The more work you're able to do in advance, preferably by a neutral third party, to determine the value of your company (not the price you imagine selling for), the more likely you'll find a buyer quickly. If the buyer has to do all the diligence work, they're going to have to like your business a lot more than if it's just an engine that's already assessed. It costs money to do the diligence work, and asking them to bear the burden of conducting it slows the process.


Lastly, the buyer is going to want to know what happens when you're not there anymore. How dependent is the company on your personality, leadership, or contacts? Are you hoping to stay and become an employee instead of owner or are you taking this as an opportunity to go do something else? And again, why?


As far as where to look for buyers, it varies a lot depending on the industry, the dollar volume in gross sales, the geography, and whether you have a supply chain that feeds your business to make its end product. Sometimes your competitors are buyer candidates, sometimes suppliers, sometimes partners, or it could be someone completely new to the industry looking for a shortcut.

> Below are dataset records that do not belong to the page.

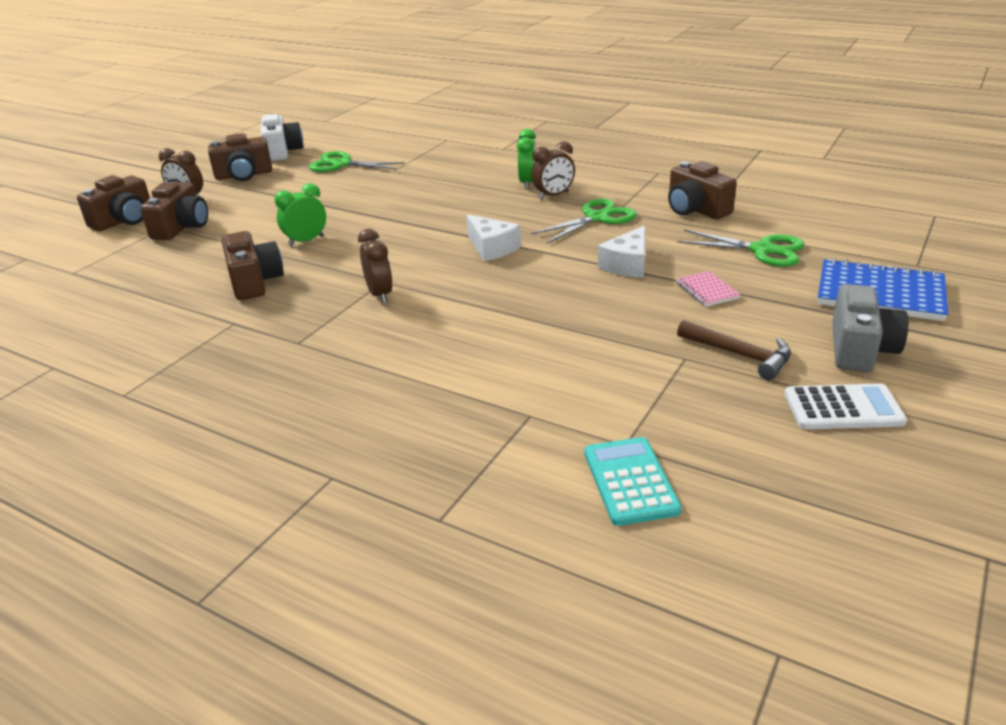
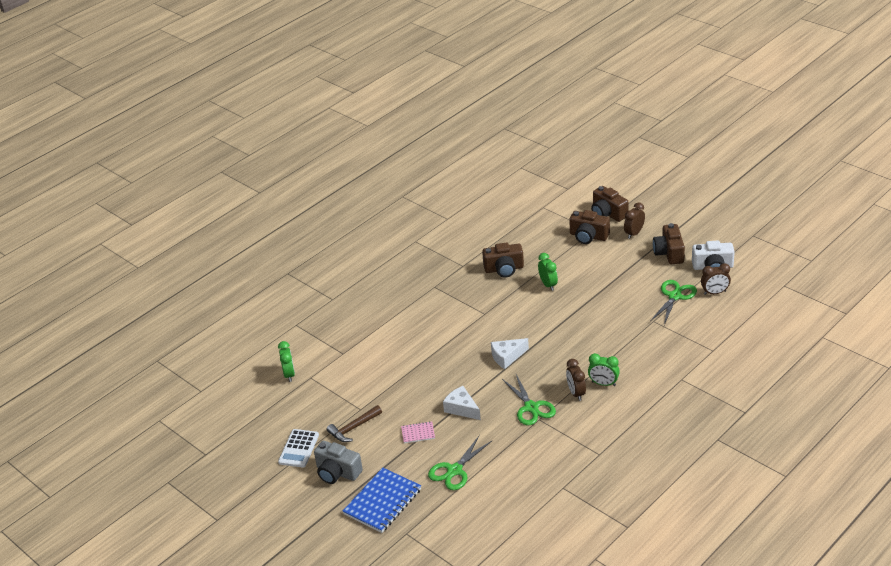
camera: 105 degrees right, 5 degrees up
(380, 294) = (469, 312): brown clock -> brown clock (715, 293)
(630, 481) = (289, 374): turquoise calculator -> green clock
(696, 209) = (525, 457): brown camera -> none

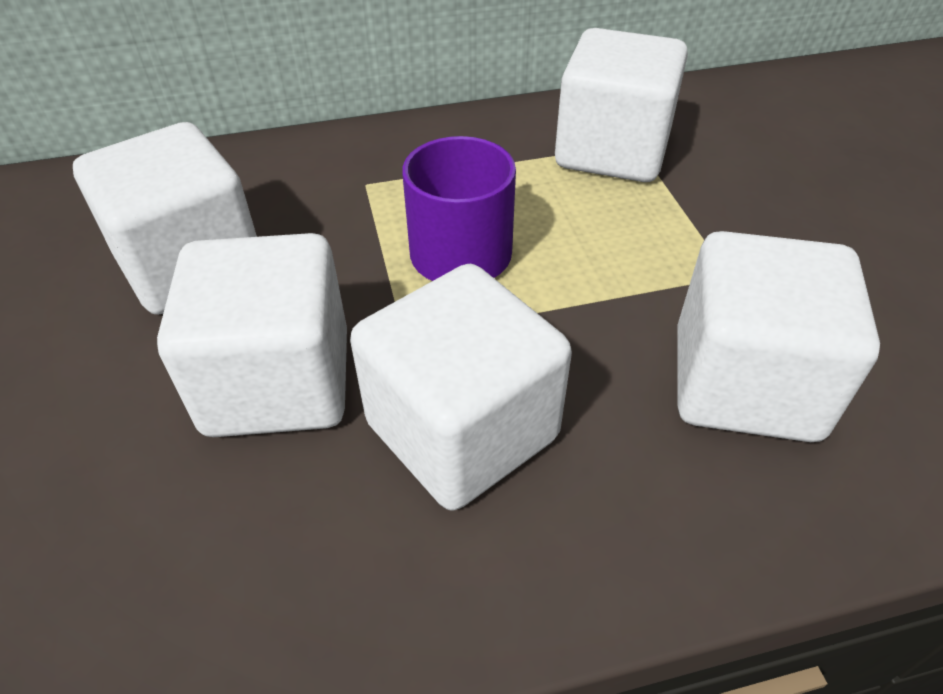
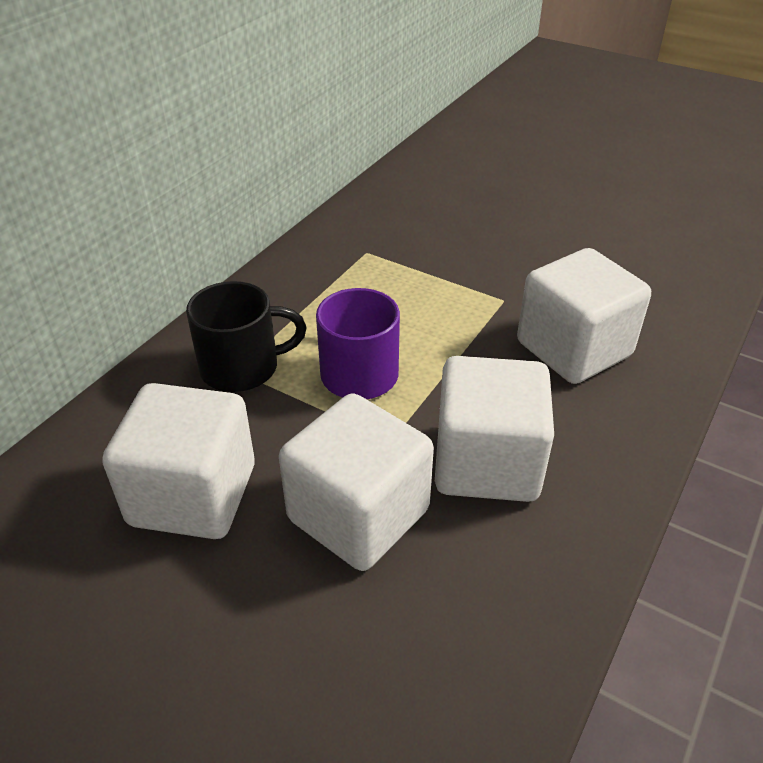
camera: 45 degrees left, 5 degrees down
(372, 184) = (242, 367): none -> black mug
(612, 151) = (360, 264): white cube -> none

Your best connections are going to come from your existing contacts, letting them know you are considering finding a buyer for the company (and again why), so they can spread the word. People in the law office that handles your legal services may spread the word to similar clients, if you've used recruiters to fill job positions, they're very well-connected, if you use an accounting firm, they too probably have other similarly geared clients who might want to absorb your business.

Steve Owens

January 13th, 2019

Design and manage your business to run continuously as a profitable entity. Your business should provide a cash flow stream that is greater than anything you could generate with any traditional investment you could make with the money you get from a sale - or will do one day. Its a long term strategy, not a get rich quick scheme.


However, if someone is willing to pay more than it is worth, sell. However, recognize, this is a matter of luck, not skill or planing,

Karl Sigerist Investor | Advisor

Last updated on January 24th, 2019

This is an article i wrote some time ago on your question . Bottomline hire expertise in M&A to advise and market your business to a global audience of potential buyers

Pradeep Subbarayan Marketing, Amazon.com

January 13th, 2019

There are business brokers available in most major cities. Google the term business brokers and/or ask your network for the same. Lawyers, accountants, and other service professionals serving your industry can also be good resources. Lastly M&A folks in yiur target acquirerr companies are paid for precisely this. Good luck.

Dane Madsen Organizational and Operational Strategy Consultant

Last updated on January 13th, 2019

Depending on the valuation, you should use am M & A professional/banker to represent you. They have better access to buyers and could have some as clients already. Usually they do not do deals of less than $5 mm and prefer north of $10 mm. You should reach out to Alejandro Cremades at Panthera Advisors. He was the founder of CoFounder's Lab and now does exactly this. Alejandro@PantheraAdvisors.com

Sean Heath

January 20th, 2019

You can try UpwardExits

Andrew Chalk Co-Founder of a startup. CEO of a startup. CTO of a Hedge Fund. Quantitative Researcher. Superb COO.

January 24th, 2019

The solution to a lot of the issues is an intermediary. At the serious end this is an investment bank. How much is your valuation and annual sales?